The railroad forming from Colombo to Kandy, and the opening up of new roads, have rendered more land accessible, and the large clearances made in the forest at the high elevations will probably so improve the climate of those localities that a still further addition to the available land will be obtained. It is, therefore, not too much to expect the export, which in the last five years has on the average exceeded 630,000 cwt. per annum, will in less than a quarter of a century be more than doubled. In the fourteen years ending with 1862, Ceylon has sent into the markets of the world the following quantity of coffee:
| cwts. | £ | ||
| Plantation | 4,625,995 | of the value of | 11,310,518 |
| Native growth | 1,945,623 | “ | 3,492,290 |
| 6,571,618 | 14,802,808 |
Elevation must ever be an important consideration; though we have no doubt that by the use of manures coffee might be made to do well and bear to a limited extent at the level of the sea in Ceylon. We believe this to be, however, so completely artificial, that it will never again be tried whilst land is available from 1500 feet and upwards of elevation, where the plant grows vigorously without more than ordinary care being bestowed. The general effect of elevation may be described very shortly; the lower ranges, with fair soil, produce the heaviest crops and the soonest after planting, whilst the plantations on higher elevations produce smaller crops, but a finer quality of produce, and take a longer time to come into full bearing. There are many circumstances which go to produce climate, besides differences of elevation. On a plantation formed in a large district of forest yet uncleared, the climate will be colder and more moist than when the formation of other estates has cleared away the forest around it. The proximity of a high mountain peak, or being situated on the shoulder of a mountain which towers to a great elevation above the level of the plantation, will also produce more cold and wet than if the garden were opened on a lower range and to the full height of such a position. Plate 4, for instance, shows such a locality in the view of Konda-galla estate, near Neura-ellia, Ceylon. At low elevations long continued dry weather is more frequent than on the higher ranges, inasmuch as the clouds are frequently broken by the distant hills before they reach; and when there is no rain about, estates on the higher ranges are less parched, and atmospherically enjoy a moisture of which the lower hills are destitute. Still these various conditions are only advantageous or hurtful under varying circumstances; high elevation, cold and wet, and low elevation, heat, and drought, are alike unfavourable as prevailing characteristics; it is their due and seasonable admixture
which is found most favourable to the profitable production of the coffee-plant. Perhaps the least favourable localities are those high positions where the natural vegetation is of the alpine character; in such positions the plant will only struggle for an existence; it therefore follows that the land selected should be well under these extreme elevations.

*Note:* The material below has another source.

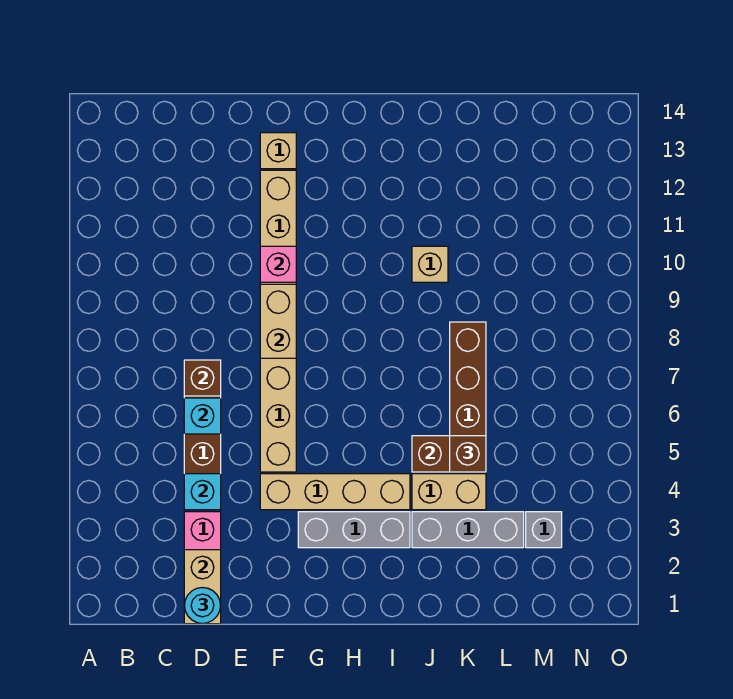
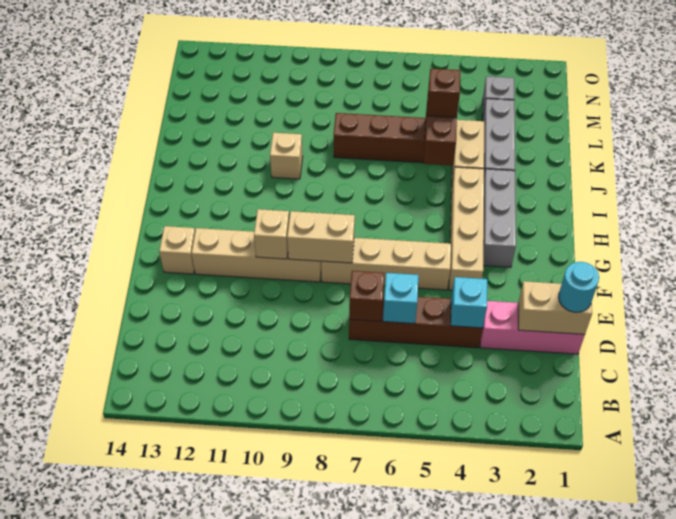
pink brick F10 level 2 -> tan brick F10 level 2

Soil of all kinds has had its advocates, and in turn been condemned by all. Depth and freeness are perhaps its most favourable states; dark black mould is always good; but wherever there is sufficiency of depth found beneath a virgin forest, at the proper elevation and climate, coffee has come on successfully. The land which has by general opinion been condemned as unfit for continued production is that covered with small jungle after the original forest has been cut down, and the land made to produce a rich crop for the natives. Perhaps it may be the exposure of the soil to the sun, and exhaustion by the large weeds which it produces, which are so injurious to it. The modern system of manuring is rapidly equalising the value of all soils, though deep lands on a limestone bottom, or strewed with granite boulders, are always considered highly favourable for coffee cultivation. The proximity of land to roads is a point of great importance in its selection, both as directly and indirectly affecting the outlay in forming a plantation, and probably for a long time determining the large item of expense under the head of transport of produce.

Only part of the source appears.